Wednesday, August 5, 2009

gray cookies

severe elevation | high elevation | moderate elevation | slight elevation | stable | slight depression | moderate depression | deep depression | severe depression || anx: 1, agit: 1


Down, dooby-doo down, down.
Comma, comma, down, dooby-doo down, down.

I am a slave to colorless, cookie-cuttered days.

I've reverted to waking up after noon. I like it that way - for now, at least. I actually prefer to stay in until the time the Hubby comes home from work. It saves me the energy of preparing breakfast and lunch, and spares me the agony of desolation.

And then at night i stay up as long as i can, watching or reading to keep my mind from swirling down into the murky backwaters of my distended consciousness. Just keep things surface, shallow. No delving deeply into Khazad-Dum, no discovering unwanted Balrogs. I stay up until I am definitely exhausted.

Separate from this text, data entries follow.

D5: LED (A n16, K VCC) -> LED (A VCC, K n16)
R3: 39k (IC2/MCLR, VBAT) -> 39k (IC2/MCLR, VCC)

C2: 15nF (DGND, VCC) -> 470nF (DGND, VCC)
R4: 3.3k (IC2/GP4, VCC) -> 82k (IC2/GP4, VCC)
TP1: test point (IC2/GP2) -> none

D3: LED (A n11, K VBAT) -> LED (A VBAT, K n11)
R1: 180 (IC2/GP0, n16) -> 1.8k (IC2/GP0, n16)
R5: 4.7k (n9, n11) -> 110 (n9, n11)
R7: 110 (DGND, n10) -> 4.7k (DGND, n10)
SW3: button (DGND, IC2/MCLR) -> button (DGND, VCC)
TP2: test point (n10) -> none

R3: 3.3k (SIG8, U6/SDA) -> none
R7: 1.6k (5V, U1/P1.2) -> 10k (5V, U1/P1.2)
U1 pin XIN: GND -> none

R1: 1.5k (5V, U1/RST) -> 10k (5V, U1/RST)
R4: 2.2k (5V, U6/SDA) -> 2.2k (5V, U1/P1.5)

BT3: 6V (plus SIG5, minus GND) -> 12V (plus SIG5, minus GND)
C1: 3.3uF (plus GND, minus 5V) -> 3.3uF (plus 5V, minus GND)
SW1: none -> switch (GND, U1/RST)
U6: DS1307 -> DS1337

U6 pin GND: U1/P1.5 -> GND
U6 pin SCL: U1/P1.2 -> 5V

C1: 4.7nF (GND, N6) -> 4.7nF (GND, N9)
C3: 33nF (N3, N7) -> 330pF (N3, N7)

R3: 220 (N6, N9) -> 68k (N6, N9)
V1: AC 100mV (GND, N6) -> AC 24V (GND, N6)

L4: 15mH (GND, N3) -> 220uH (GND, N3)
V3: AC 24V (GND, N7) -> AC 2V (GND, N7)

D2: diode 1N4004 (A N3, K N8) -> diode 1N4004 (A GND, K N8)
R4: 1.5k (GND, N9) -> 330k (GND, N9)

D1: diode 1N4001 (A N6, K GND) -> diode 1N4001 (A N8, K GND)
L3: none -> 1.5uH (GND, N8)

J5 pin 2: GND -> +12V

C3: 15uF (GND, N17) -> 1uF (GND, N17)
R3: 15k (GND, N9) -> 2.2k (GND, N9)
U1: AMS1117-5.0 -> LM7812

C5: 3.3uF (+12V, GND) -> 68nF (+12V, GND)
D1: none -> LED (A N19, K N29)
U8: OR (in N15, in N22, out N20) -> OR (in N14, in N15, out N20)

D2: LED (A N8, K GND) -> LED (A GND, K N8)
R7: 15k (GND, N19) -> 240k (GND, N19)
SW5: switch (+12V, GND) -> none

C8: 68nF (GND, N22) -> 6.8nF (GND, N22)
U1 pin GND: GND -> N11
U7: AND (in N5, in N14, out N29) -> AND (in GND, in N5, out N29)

Because I just don't want to face another day.

For that matter, there are a lot of thingsssssss I don't want to do anymore.

I don't care about reading.
I don't care about making money.
I don't want to eat.
I don't want to go to sleep.
I don't want to take my meds.
I don't even want to pray.
I don't want to believe in anything.
I don't want to work on anything.
I don't care about any dreams or plans or anything of the sort.
Screw fighting for my life.

I don't see the point since I'll be pishing everything away anyway.

Every day is a bland, gray cookie cut from the boggy dough of what is supposed to be my existence, destined for the compost heap.